Je suis heureux qu’une marque comme PhaseOne soit loin d’envisager une visée électronique et continue à privilégier des viseurs optiques, même si leur vision du futur me paraît le meilleur compromis, j’explique ça tout de suite après.
Je ne rejette pas la visée électronique, je trouve juste dommage que celle-ci n’offre pas un confort de visé à la hauteur d’une visée reflex, et peut-être que psychologiquement j’aime voir ce qui se passe en direct et “en vrai”.
Du coup, l’idée de PhaseOne (dans un futur proche) de faire de vrai viseur hybride, un mélange qualitatif entre le viseur optique et le viseur électronique me semble l’idéale.
Je pousse encore plus loin le délire en imaginant un appareil comme le Canon EOS 1N RS et son miroir fixe semi-transparent, qui sur un appareil numérique pourrait offrir à la fois une visée électronique et une visée reflex.
Le meilleur des deux mondes, avec un écran LCD en surimpression on pourrait avoir un rendu juste extraordinaire et choisir ou non le double affichage, bref, le meilleur des deux mondes.

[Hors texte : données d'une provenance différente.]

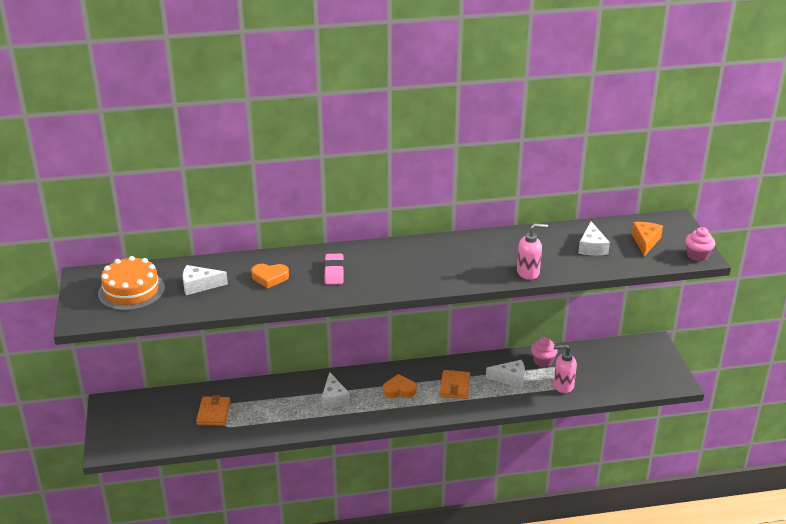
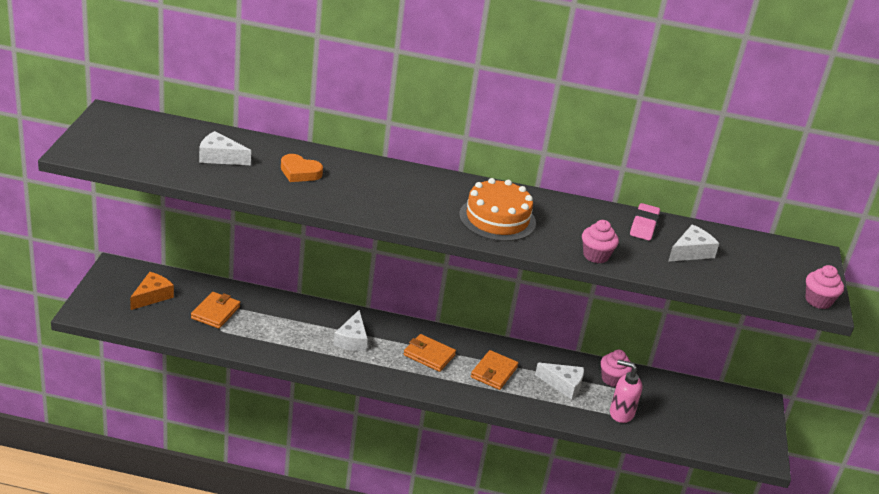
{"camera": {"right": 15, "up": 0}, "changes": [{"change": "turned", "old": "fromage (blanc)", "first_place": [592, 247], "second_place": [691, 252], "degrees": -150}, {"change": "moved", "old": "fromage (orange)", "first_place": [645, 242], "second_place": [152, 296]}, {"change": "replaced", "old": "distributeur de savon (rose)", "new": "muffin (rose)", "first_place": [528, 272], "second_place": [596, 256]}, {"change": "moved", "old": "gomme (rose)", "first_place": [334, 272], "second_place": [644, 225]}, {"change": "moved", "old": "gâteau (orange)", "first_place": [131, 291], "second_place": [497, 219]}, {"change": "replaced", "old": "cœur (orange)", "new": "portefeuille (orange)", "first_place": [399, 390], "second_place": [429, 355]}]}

Malheureusement, je doute fortement que ce soit sur cette voix qu’aillent les constructeurs, ou alors, dans le haut de gamme.
Bref, vous aurez compris que je ne peux pas nier l’avenir de la photo, même si a fond de moi j’espère que cette transition arrive le plus tard possible.
Et de votre côté, quelle est votre vision ?
Sur cette question et ces bonnes paroles, je vous laisse en vous disant bon courage et bonnes photos.